La Trobe was the nephew of British architect Benjamin Henry Latrobe.

Early life
Charles La Trobe was born in London, the son of Christian Ignatius Latrobe, a leader of the Moravian Church, from a family of French Huguenot descent, whose mother was a member of the Moravian Church born in the United States. He was educated in England and later spent time in Switzerland and was active in mountaineering; he made a number of ascents in the Alps 1824–26. La Trobe wrote several travel books describing his experiences: The Alpenstock: Or Sketches of Swiss Scenery and Manners (1829) and The Pedestrian: A Summer's Ramble in the Tyrol (1832).

In 1832, he visited the United States along with Count Albert Pourtales and, in 1834, travelled from New Orleans to Mexico with Washington Irving. He then wrote The Rambler in North America (1835) and The Rambler in Mexico (1836).

On 16 September 1835, he married Sophie de Montmollin (1809–1854) in Berne, Switzerland. Their first child, Agnes Louisa de La Trobe, was born in Switzerland on 2 April 1837.

Lieutenant-governor
In 1837, La Trobe was entrusted with a government commission in the West Indies and reported on the future education of the recently emancipated slaves.

On 4 February 1839, he was appointed superintendent of the Port Phillip District of New South Wales, even though he had little managerial and administrative experience. With his wife and 2-year-old daughter, La Trobe sailed into Sydney on 26 July 1839, for training on procedures. The La Trobes went on to Melbourne on 1 October.
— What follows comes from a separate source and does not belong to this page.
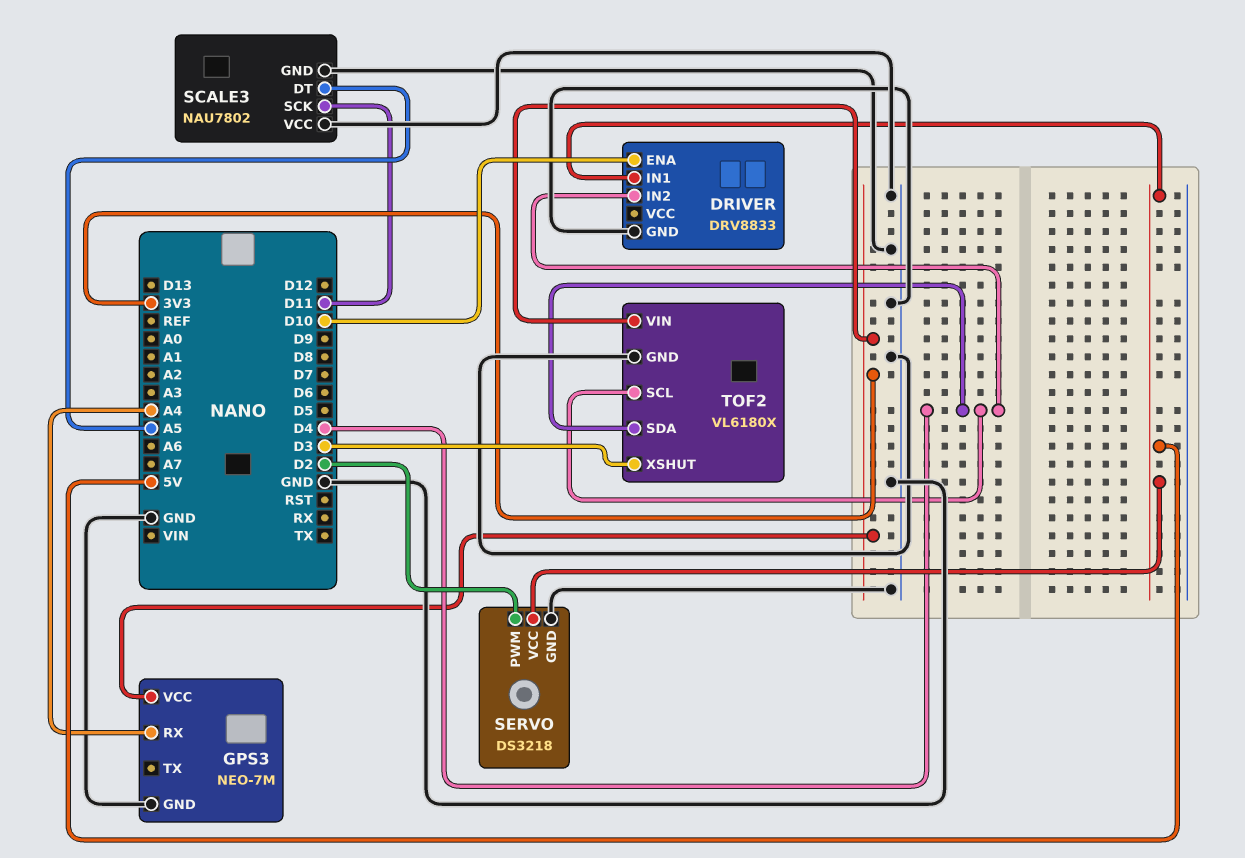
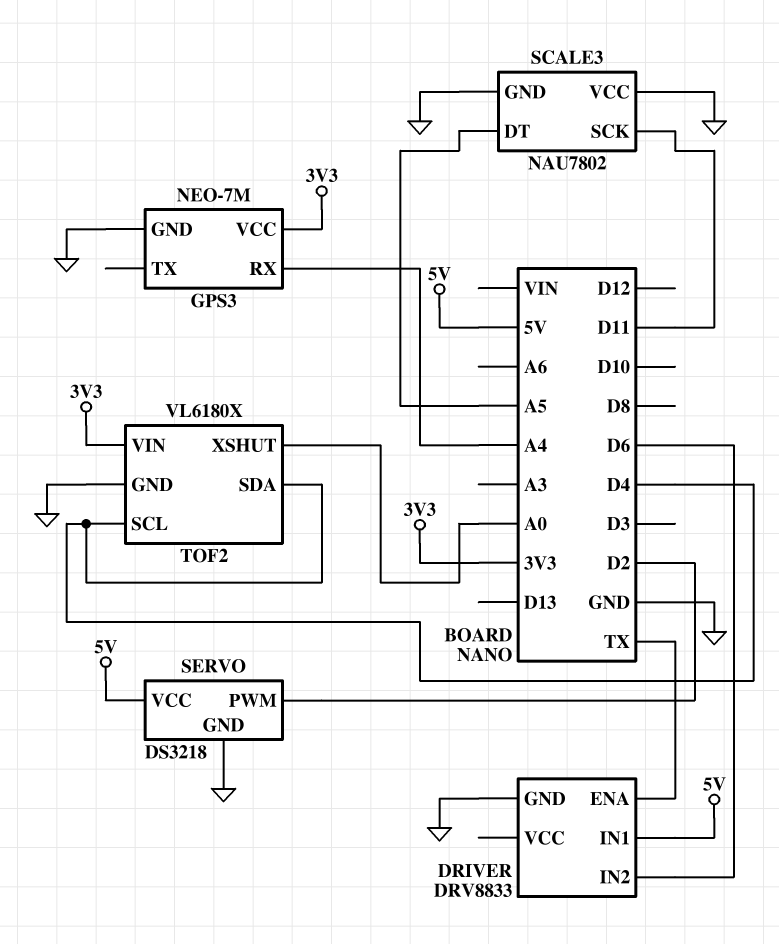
DRIVER pin ENA: D10 -> TX
DRIVER pin IN2: D4 -> D6
TOF2 pin XSHUT: D3 -> A0

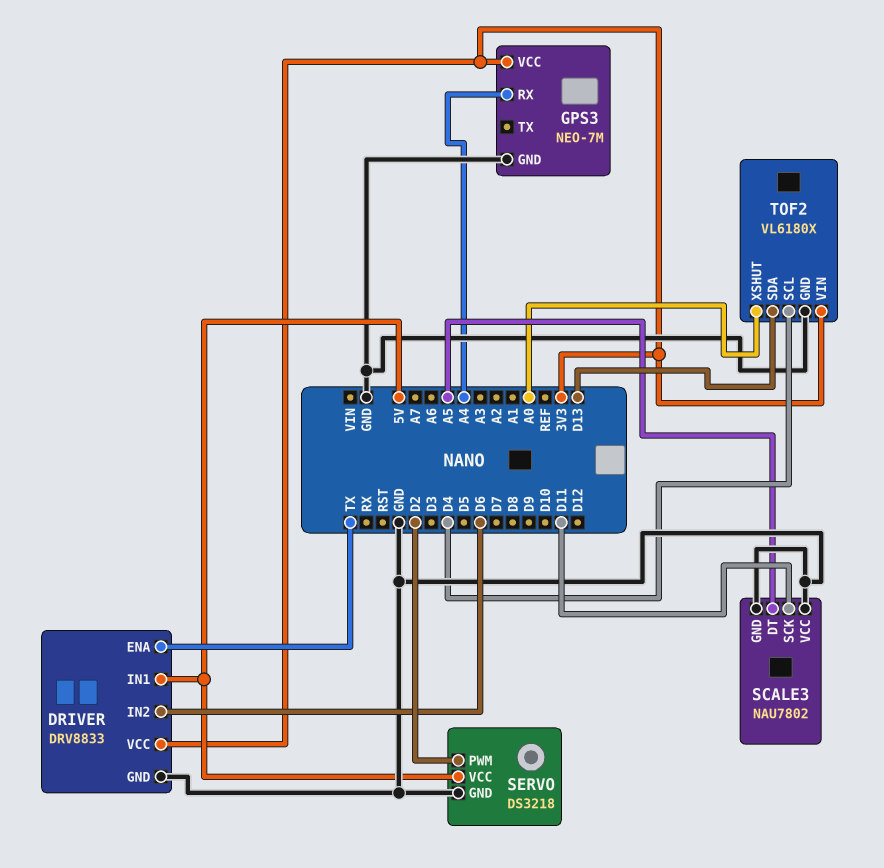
DRIVER pin VCC: none -> 3V3
TOF2 pin SDA: D4 -> D13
At auction, La Trobe bought  of land on the fringe of the city, in what is now called Jolimont, at the upset price of £20 an acre, Melbourne residents having agreed among themselves not to bid against the superintendent. Governor George Gipps was disturbed when he heard about it, but La Trobe convinced him that he had acted innocently. On that land, La Trobe erected his home, which he had transported from London in sections, and which is preserved as LaTrobe's Cottage.
 
Melbourne had a population of around 3,000 at the time and was rapidly expanding. La Trobe commenced works to improve sanitation and streets. As the Port Phillip District was a dependency of New South Wales, all land sales, building plans and officer appointments had to be approved by Gipps, with whom La Trobe had a good personal and working relationship.
 

A Separation Association had been formed in 1840, with the aim of making the Port Phillip District a separate colony. In 1841, La Trobe wrote to Gipps, asking him to visit Melbourne to form his own opinion on the separation question. La Trobe did not actively campaign for separation, being content that Earl Grey had included separation in the reorganisation plan for the colonies. La Trobe also acted as lieutenant-governor of Van Diemen's Land for four months in 1846–47.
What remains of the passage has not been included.